No final da história “o cálice de fogo”, Dumbledore faz uma bela reflexão dizendo que, embora todos sejam de lugares diferentes e falem línguas diferentes (pois haviam alunos de outros países no torneio tribruxo) os seus corações batem da mesma forma, dizendo que eles deveriam permanecer unidos e fortalecer os laços de amizade nos momentos difíceis. No último livro “as relíquias da morte”, a autora Rowling nos traz alguns trechos do passado de Dumbledore, entre eles que, em muitos momentos ele teve a chance de ser o Ministro da Magia, mas se recusou, pois tinha receio de não conseguir lidar com o poder, demonstrando a sabedoria de alguém que não queria se tornar mais poderoso, pois se conhecia e sabia que poderia se corromper.

E descobrimos, mais ao final da história, que Dumbledore arquitetou sua própria morte (considerando que já estava doente e com um curto prazo de vida) para proteger o menino Malfoy e para que seu aliado Snape ganhasse a confiança de Voldemort.

Segundo Hall, Lindzey e Campbell (2007), os arquétipos não estão necessariamente isolados uns dos outros no inconsciente coletivo, mas eles se interpenetram e fundem-se. “Assim, o arquétipo do herói e o arquétipo do velho sábio podem-se fundir para produzir a concepção do 'rei filósofo', uma pessoa respeitada por ser simultaneamente um líder herói e um visionário sábio” (p. 90). Podemos perceber um outro personagem que também se encaixa nesse arquétipo da sabedoria, embora seja jovem, a aluna Hermione, que se mostra sempre muito estudiosa, sendo aquela que tem sempre boas explicações, boas ideias, e que encontra respostas para “quase” todas as perguntas.

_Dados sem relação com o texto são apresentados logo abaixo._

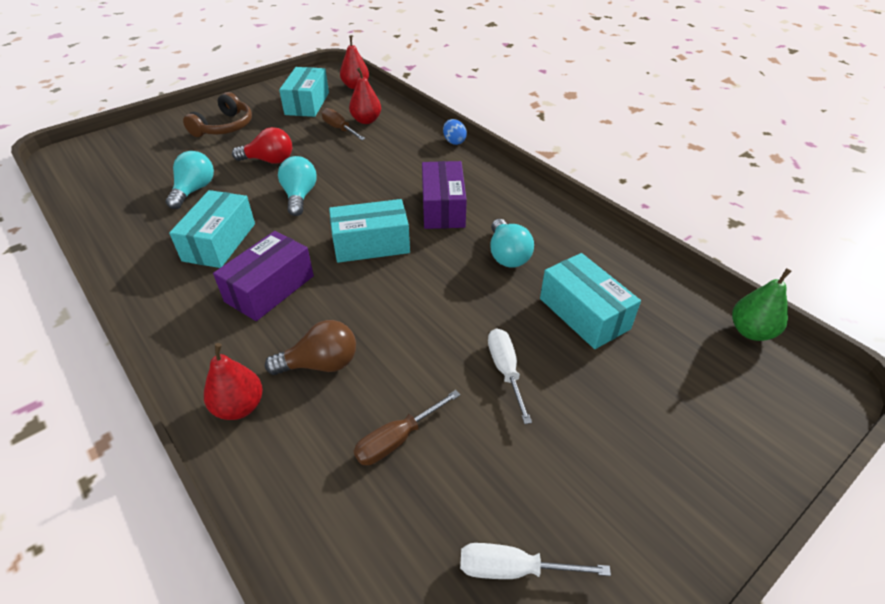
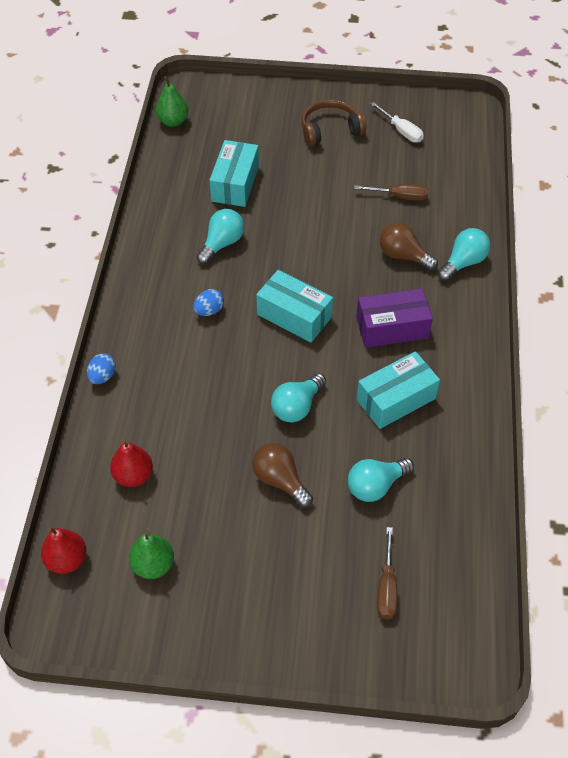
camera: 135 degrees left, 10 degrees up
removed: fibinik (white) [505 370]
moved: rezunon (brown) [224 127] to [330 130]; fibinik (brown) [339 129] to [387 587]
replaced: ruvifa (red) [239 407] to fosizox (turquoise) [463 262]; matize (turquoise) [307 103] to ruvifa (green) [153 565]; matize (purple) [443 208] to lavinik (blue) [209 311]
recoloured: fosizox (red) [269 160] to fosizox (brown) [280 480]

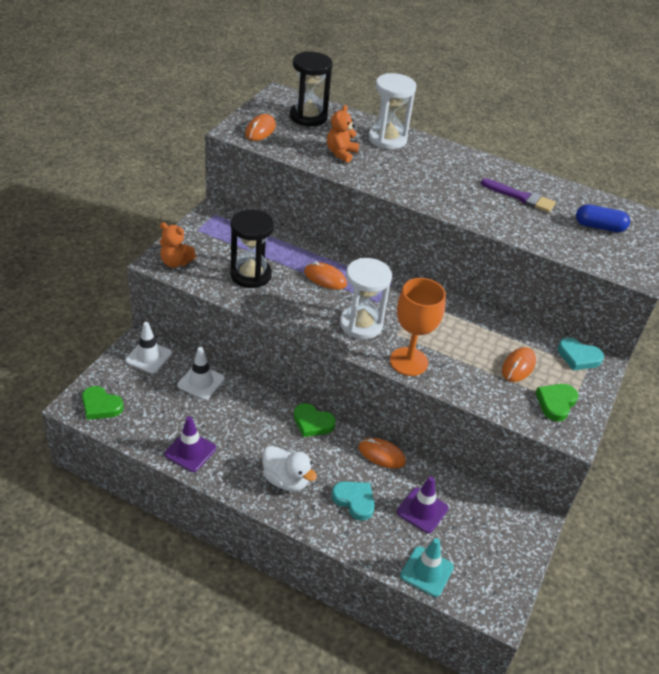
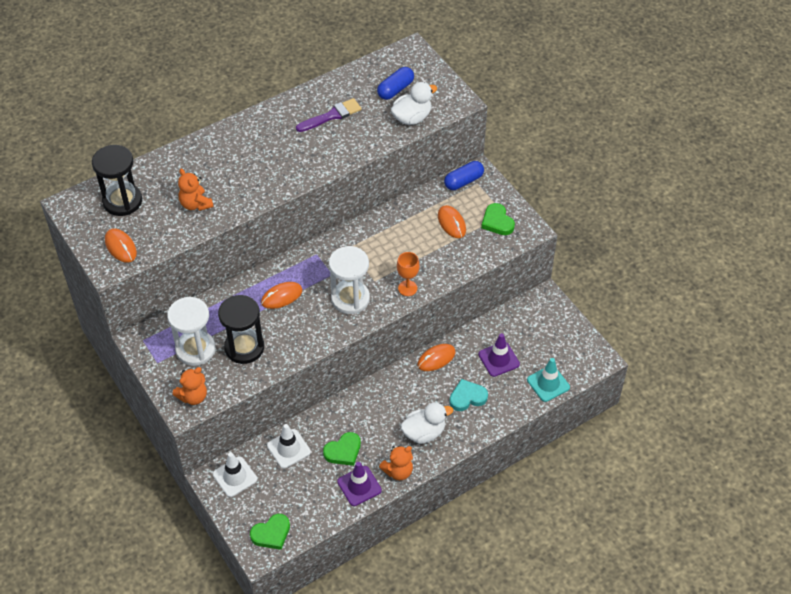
camera: 55 degrees left, 10 degrees up
added: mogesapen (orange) [398 471]; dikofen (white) [412 117]
moved: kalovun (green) [312 423] to [343 451]; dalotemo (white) [387 139] to [195 349]
replaced: kalovun (turquoise) [578 357] to gemozex (blue) [463 181]
resized: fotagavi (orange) [408 361] = [407 288] x0.58

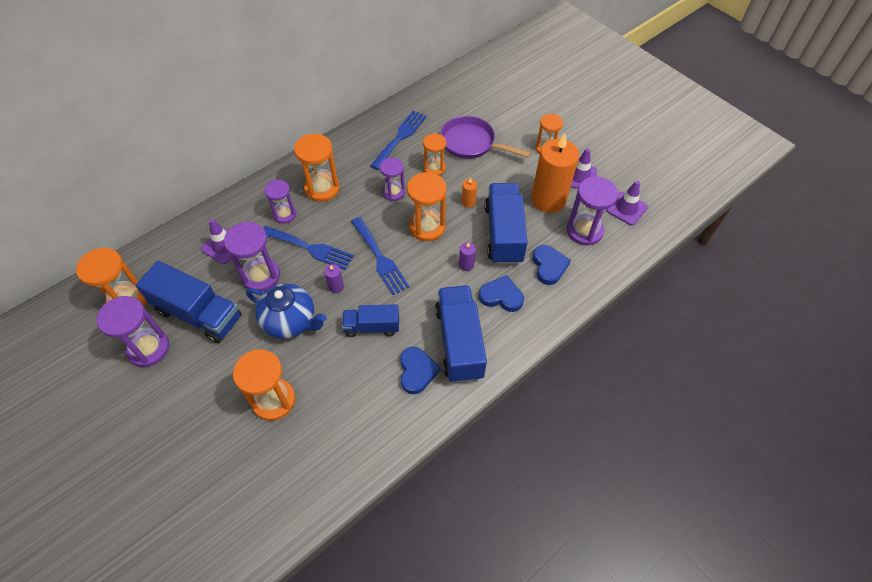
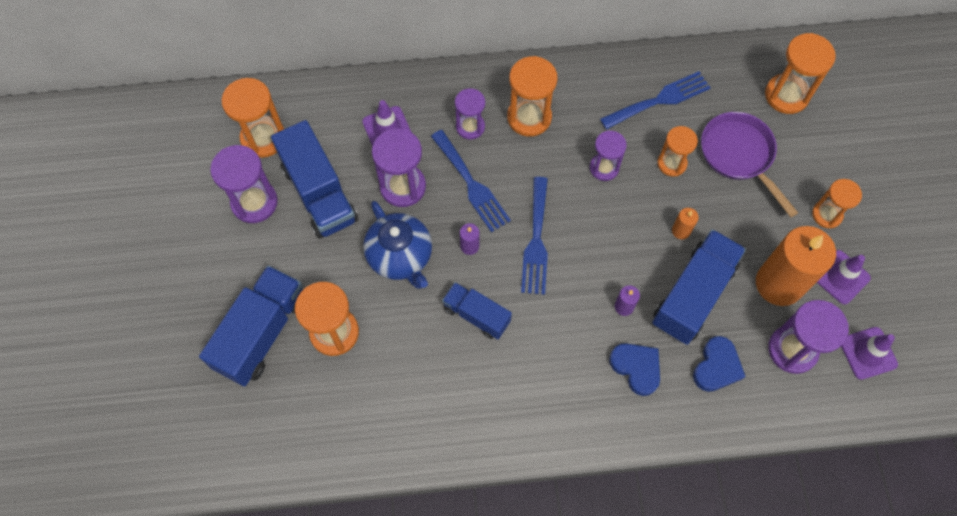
camera: 35 degrees right, 10 degrees up
removed: kalovun (blue) [417 371]
moved: dalotemo (orange) [427 227] to [786 95]; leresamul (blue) [459 342] to [262 333]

Também podemos reconhecer no professor Dumbledore o arquétipo do herói, pois, em muitos momentos ele salva o jovem Harry e o protege, e é o único personagem que o vilão teme, tanto que, somente após sua morte, a escola de Hogwarts e o Ministério da Magia são tomados pelos Comensais da Morte. O arquétipo do herói também pode ser visto no próprio Harry, na esperança que toda a comunidade bruxa deposita nele por o considerarem como “o eleito”, o único capaz de acabar com o lord das trevas.

Jung, em seu livro “Os arquétipos e o inconsciente coletivo”, escreve:

“O velho corresponde ao arquétipo do sentido, ou seja, do espírito, e a figura ctônica escura no plano inferior, ao oposto do sábio, isto é, ao elemento luciferino, mágico, e, às vezes, destrutivo” (1959, p. 370).

Podemos perceber essa visão do mal ou do vilão através do personagem Tom Riddle,que depois modifica seu nome para Voldemort. Desde as lembranças mais remotas da infância desse personagem podemos perceber um desejo de poder, um prazer frente ao sofrimento dos outros, um descumprimento de regras, e em nenhum momento é mostrado um lado mais inocente ou bondoso do personagem.

Segundo Hall, Lindzey e Campbell (2007), às vezes pode haver a fusão dos arquétipos do demônio e do herói, como pareceu acontecer com Hitler, de modo que obtemos um líder satânico. Também encontramos essa figura em Voldemort, como aquele que promete limpar do mundo bruxo todos aqueles que são considerados “sangues ruins” ou impuros. Nesse sentido a autora baseou muitos trechos de seus livros na ideia do Nazismo e em acontecimentos da Segunda Guerra Mundial.

Segundo Jung, na Antiguidade ocidental e principalmente nas culturas orientais, muitas vezes os opostos permaneciam unificados na mesma imagem, sem que esse paradoxo perturbasse a consciência. Como ele cita ao falar sobre o paradoxo e a figura ambígua dos deuses olímpicos. Já no conceito do Deus judaico da reforma cristã, este ser passa a ser um Deus exclusivamente bom, contrapondo-se ao demônio ou satanás, que reunia em si toda a fonte e origem do mal.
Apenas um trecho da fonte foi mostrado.